# Nissan Freelander?



## The Mad Hat Man (Oct 3, 2006)

I have heard that the new Freelander2 is a collaborative effort between Ford and Nissan and Peugeot, and that it uses the Nissan X-Trail floor pan and 4wd system. Can anyone confirm or disprove this rumour?


----------



## flynn (Jun 23, 2006)

The Mad Hat Man said:


> I have heard that the new Freelander2 is a collaborative effort between Ford and Nissan and Peugeot, and that it uses the Nissan X-Trail floor pan and 4wd system. Can anyone confirm or disprove this rumour?

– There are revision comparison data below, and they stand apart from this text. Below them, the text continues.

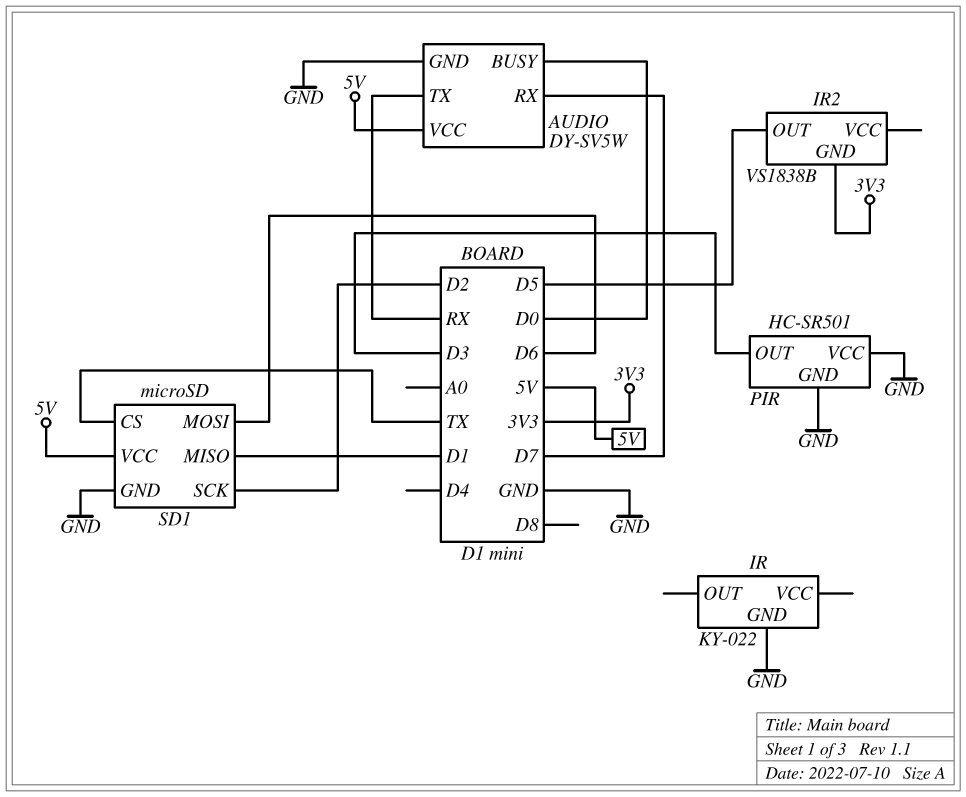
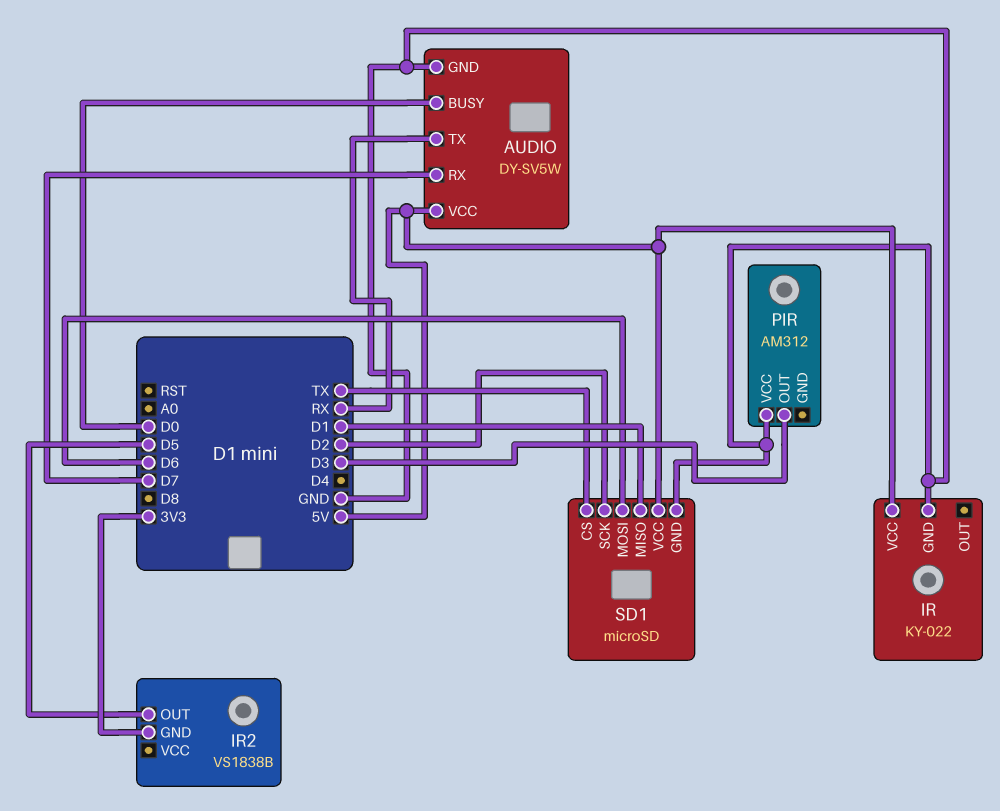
IR pin VCC: none -> 5V
PIR: HC-SR501 -> AM312
PIR pin GND: GND -> none

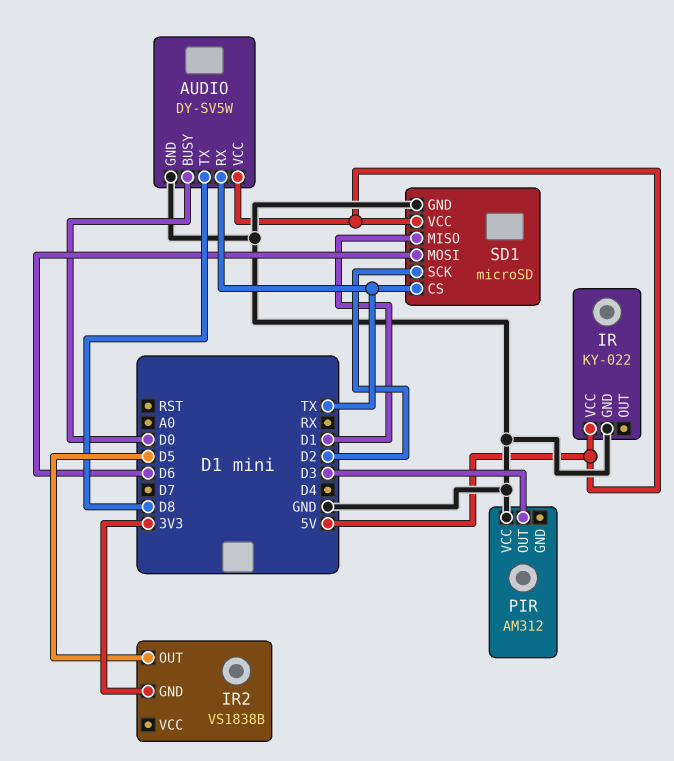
AUDIO pin RX: D7 -> TX
AUDIO pin TX: RX -> D8

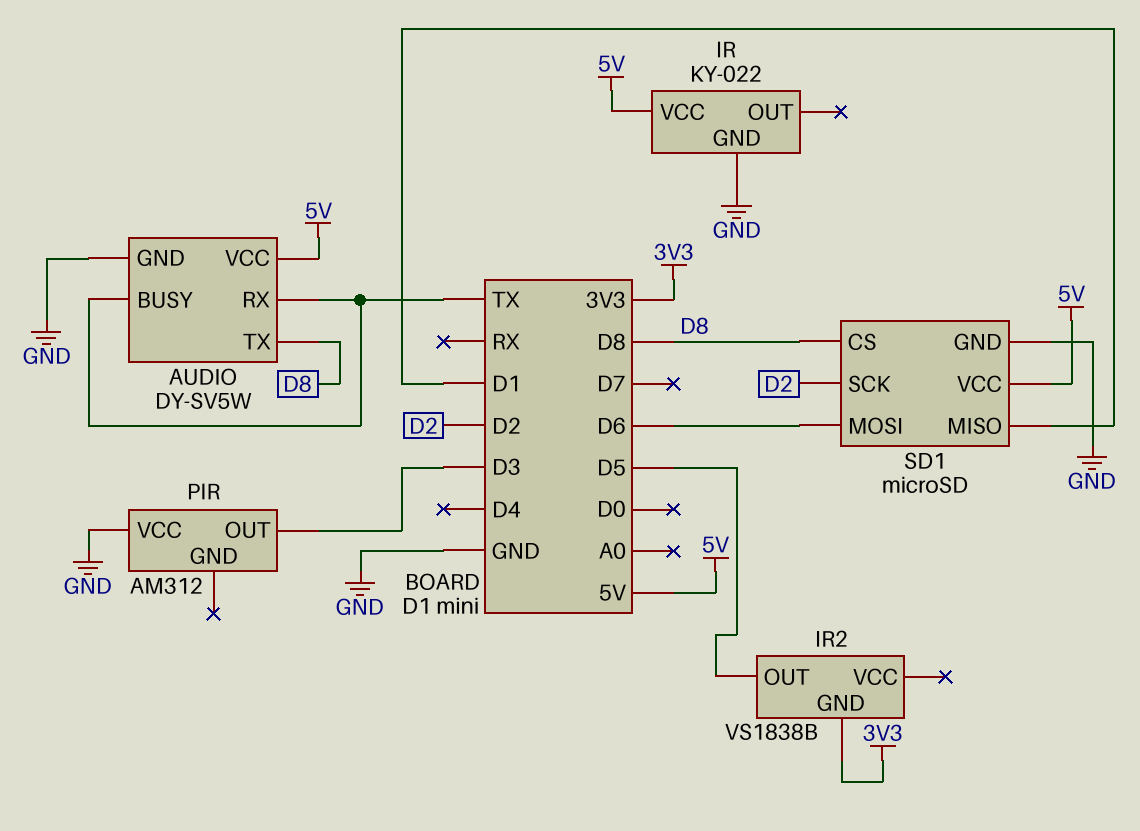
AUDIO pin BUSY: D0 -> TX
SD1 pin CS: TX -> D8

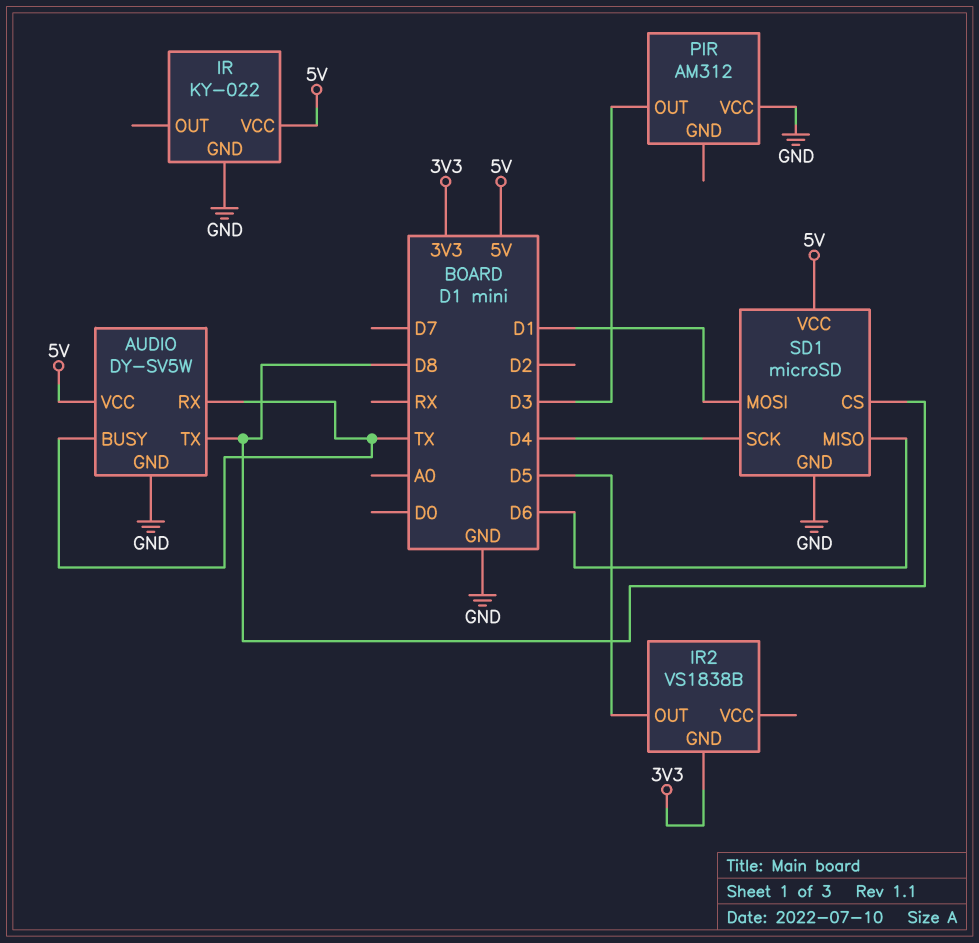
SD1 pin MISO: D1 -> D6
SD1 pin MOSI: D6 -> D1
SD1 pin SCK: D2 -> D4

Where did you hear that Hatty and which X-trail floor pan? The platform and engines for the new Xt will be shared with Renault.


----------



## The Mad Hat Man (Oct 3, 2006)

in the pub - lol - but it was from a guy wot knows a fair bit about the new hippoos - oops freelanders.

hence my q on here


----------



## aussietrail (Sep 24, 2004)

The Mad Hat Man said:


> in the pub - lol - but it was from a guy wot knows a fair bit about the new hippoos - oops freelanders.
> 
> hence my q on here


I think he had too much to drink. LOL hahahahaha


----------



## Terranismo (Aug 31, 2004)

The Freelander is built on a Ford platform. Specifically the same one underpinning the Mazda3, Euro Focus, Volvo S40, and other products.


----------



## flynn (Jun 23, 2006)

Ford owns Land Rover though been passed around so much I'm losing track and the Freelander uses the PSA/Peugeot diesel engine. Might share the same washers with Nissan.


----------



## aussietrail (Sep 24, 2004)

flynn said:


> Might share the same washers with Nissan.


Or screws! Butterfly screws that is LOL


----------



## The Mad Hat Man (Oct 3, 2006)

"The 4WD system is based on a Haldex multi-disk clutch. In optimal conditions, torque will be going almost exclusively to the front axle. When needed, the Haldex clutch will transfer torque to the rear axle. The response time is 150 ms, but the clutch can be "pre-loaded", thanks to the PreX system, already seen on the Volvo XC90.
also on the following...
Generation 1
* Audi A3 / S3 Quattro
* Audi TT Quattro
* Seat Leon 4
* Seat Alhambra
* Skoda Octavia 4x4
* VW Golf R32
* VW Bora AWD
* VW Sharan AWD
* VW Beetle RSi


Generation 2
* Audi A3 sportback quattro / New S3
* Audi New TT Quattro
* VW Golf R32 MKV
* VW Passat 4 Motion


imitation is the best form of flattery - huh?


----------



## flynn (Jun 23, 2006)

Who copied whom? Haldex is an independent Swedish company afaik. Did someone say the Nissan system is produced by Mitsubishi and used in a couple of other Japanese cars? 



aussietrail said:


> Or screws! Butterfly screws that is LOL


Definitely got Ford's fingerprints all over them. 

How's your new Landy going Hatty?


----------



## Sulphur man (Sep 6, 2005)

flynn said:


> Did someone say the Nissan system is produced by Mitsubishi..?


Control switch looks very similar in the cabin of that Outlander...


----------



## flynn (Jun 23, 2006)

You were probably more observant tham me. I remember it had the Xt's 2wd/4wdAuto/4wdLock.

Have you had a drive of one yet? Mits dealers seem a bit thin on the ground near me.


----------



## Sulphur man (Sep 6, 2005)

flynn said:


> I remember it had the Xt's 2wd/4wdAuto/4wdLock.


That's what I meant.



flynn said:


> Have you had a drive of one yet?


They sent me a brochure but I've gone a little bit off the idea. There will be French versions and they will look similar but ruined...


----------